General information
- Type: Autogyro
- National origin: Germany
- Manufacturer: Schröder Expeditions Gyrocopter
- Status: In production (2013)

= Schröder AS-140 Mücke =

German autogyro

The Schröder AS-140 Mücke (Mosquito) is a German autogyro, designed and produced by Schröder Expeditions Gyrocopter of Akelsbarg as a portable, man-packable aircraft, supplied as a kit for amateur construction or as a complete ready-to-fly-aircraft.

==Design and development==
The AS-140 Mücke was designed to be broken down into loads and man-packed on expeditions or shipped to destination and then assembled for use. When broken down the aircraft can be packed as 125 cm length X 80 cm width X 70 cm height package that weighs 55 kg.
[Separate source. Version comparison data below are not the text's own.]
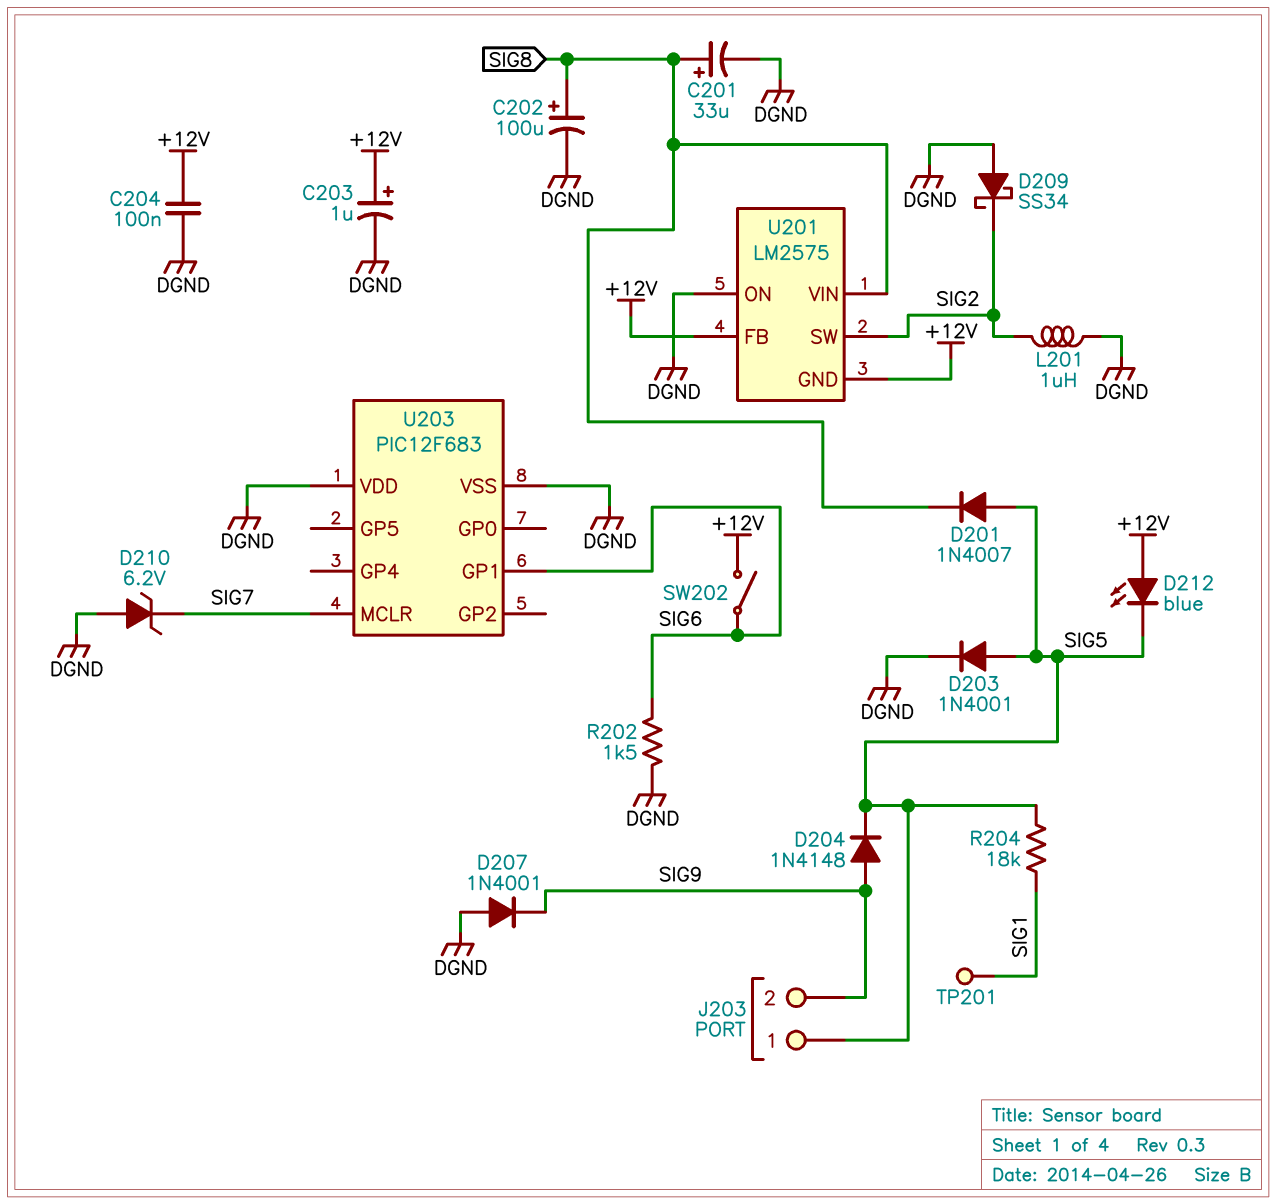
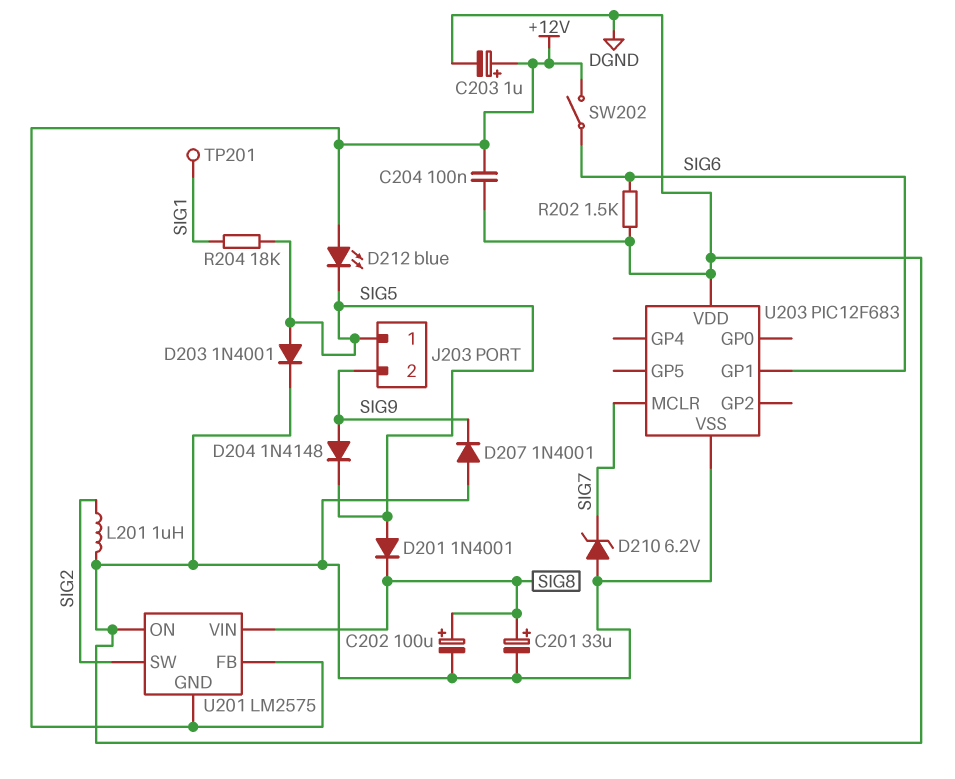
D201: diode 1N4007 (A SIG5, K SIG8) -> diode 1N4001 (A SIG5, K SIG8)
D209: schottky SS34 (A DGND, K SIG2) -> none

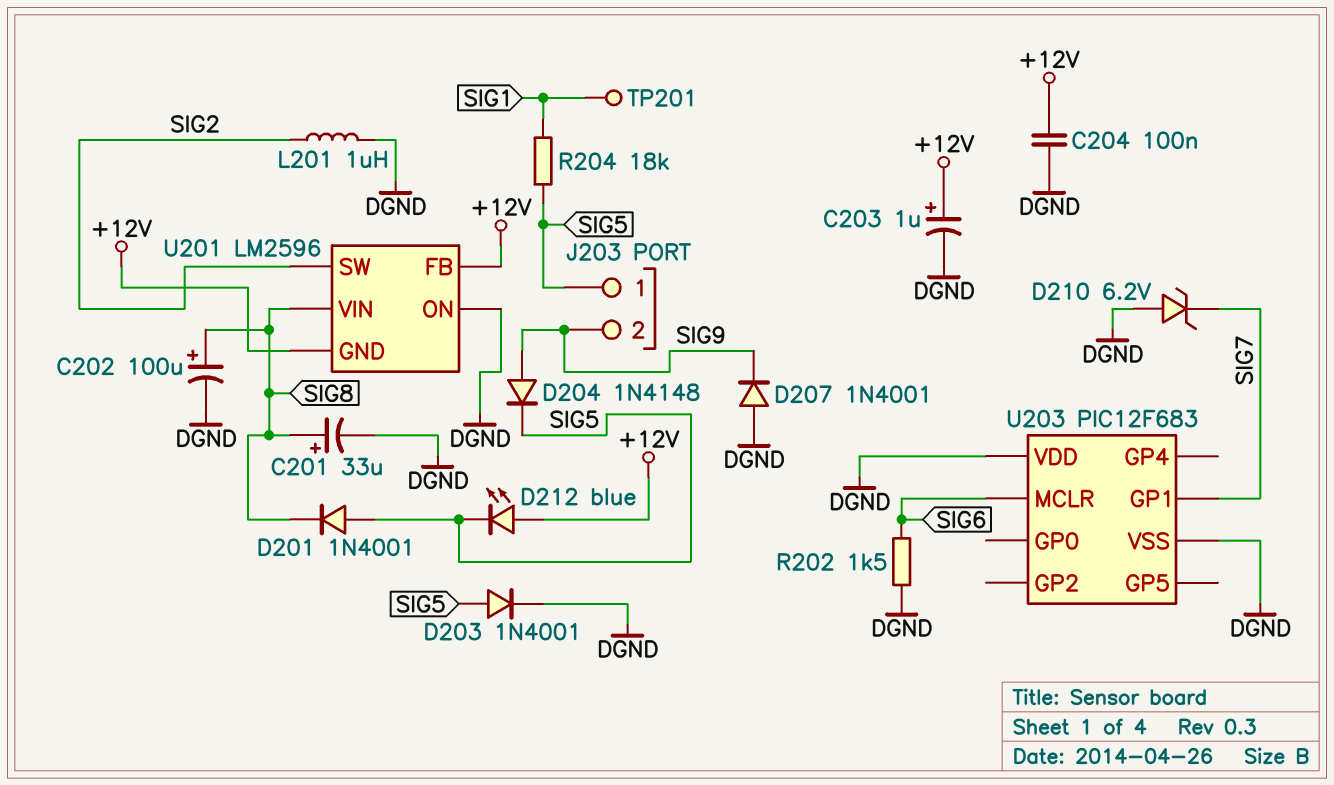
SW202: switch (+12V, SIG6) -> none
U201: LM2575 -> LM2596
U203 pin GP1: SIG6 -> SIG7
U203 pin MCLR: SIG7 -> SIG6

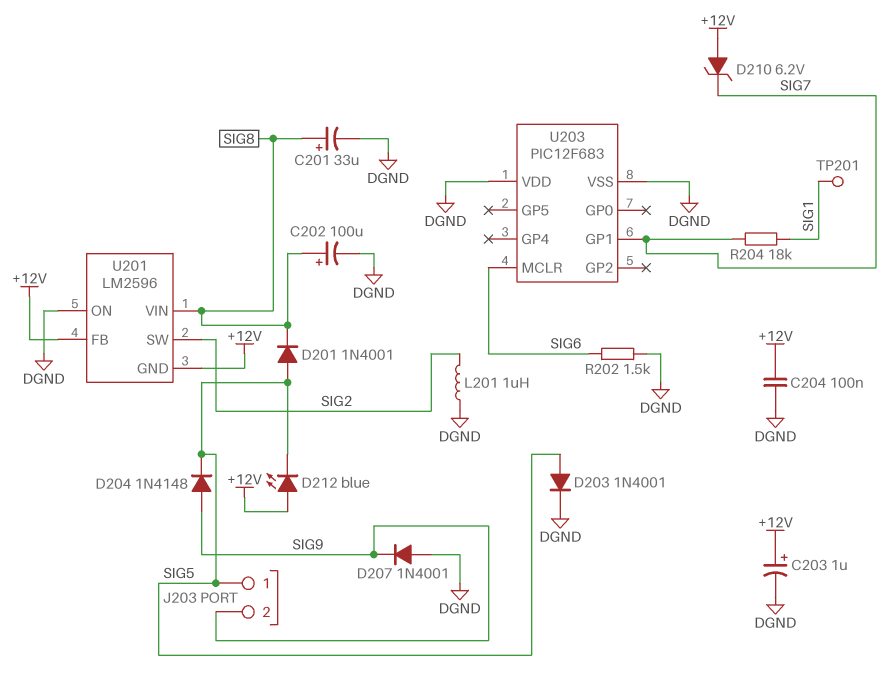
D210: zener 6.2V (A DGND, K SIG7) -> zener 6.2V (A +12V, K SIG7)
R204: 18k (SIG1, SIG5) -> 18k (SIG1, SIG7)

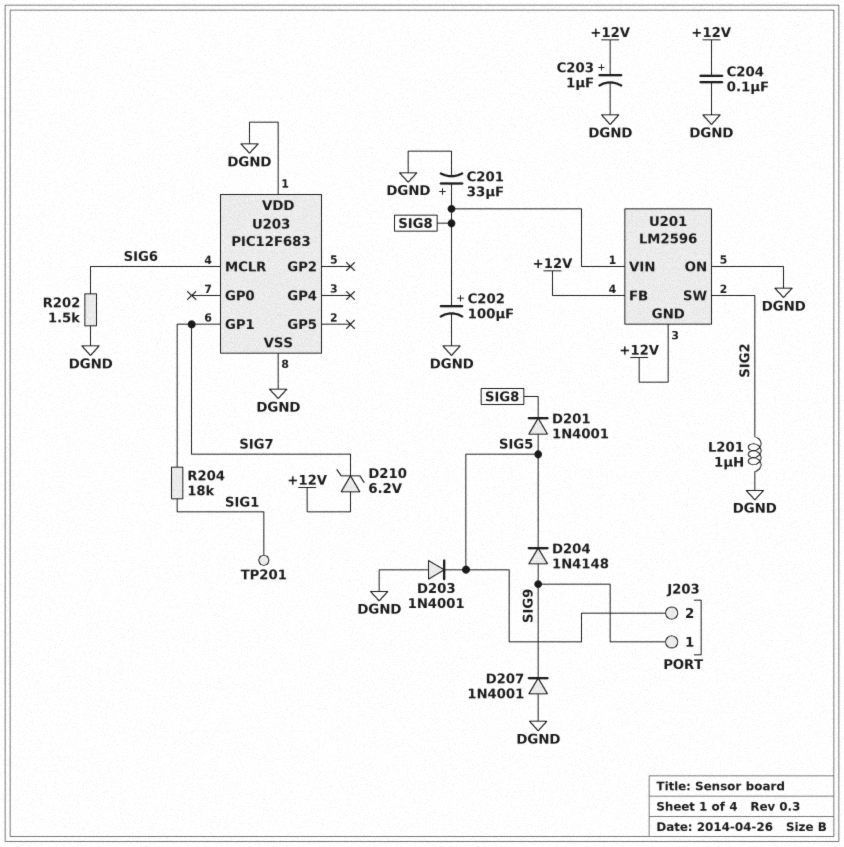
D203: diode 1N4001 (A SIG5, K DGND) -> diode 1N4001 (A DGND, K SIG5)
D212: LED blue (A +12V, K SIG5) -> none
J203 pin 1: SIG5 -> SIG9
J203 pin 2: SIG9 -> SIG5

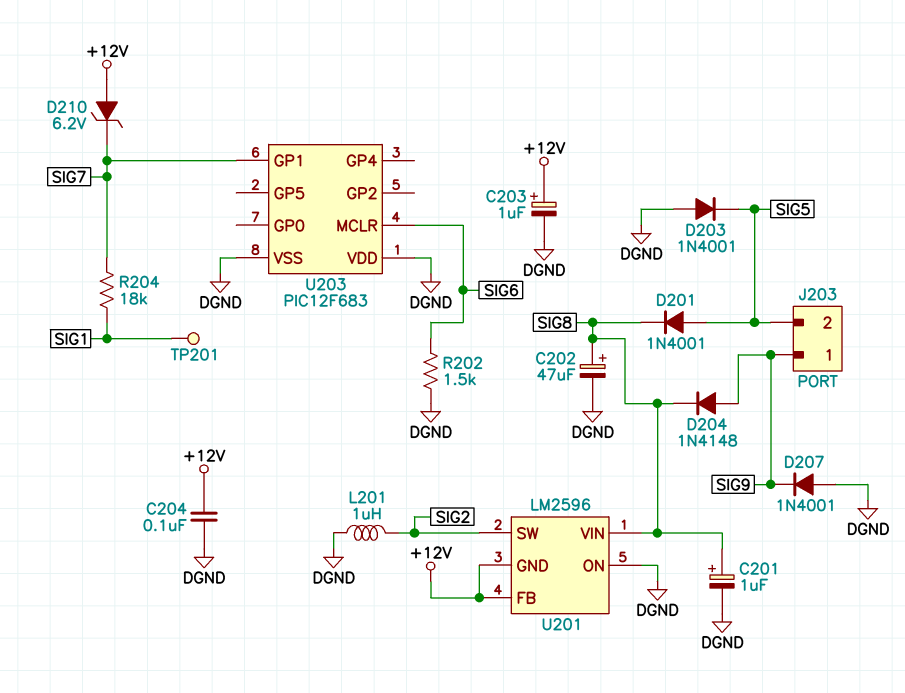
C201: 33uF (plus SIG8, minus DGND) -> 1uF (plus SIG8, minus DGND)
C202: 100uF (plus SIG8, minus DGND) -> 47uF (plus SIG8, minus DGND)
D204: diode 1N4148 (A SIG9, K SIG5) -> diode 1N4148 (A SIG9, K SIG8)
It features a single main rotor, a single-seat open cockpit without a windshield, a T-tail, tricycle landing gear without wheel pants and a 25 hp Limbach Flugmotoren or 24 hp Rockwell International engine in pusher configuration.

The aircraft fuselage is made from bolted-together aluminum tubing, augmented by stainless steel sheet components. Its 6 m diameter two-bladed rotor has a chord of 18 cm. The permissible installed engine power range is 24 to 40 hp, but due to centre of gravity considerations the engine fitted must weigh no more than 13 kg. With its empty weight of 55 kg and a gross weight of 190 kg the AS-140 has a useful load of 135 kg.

The aircraft is supplied assembled, but the manufacturer can supply kits upon request.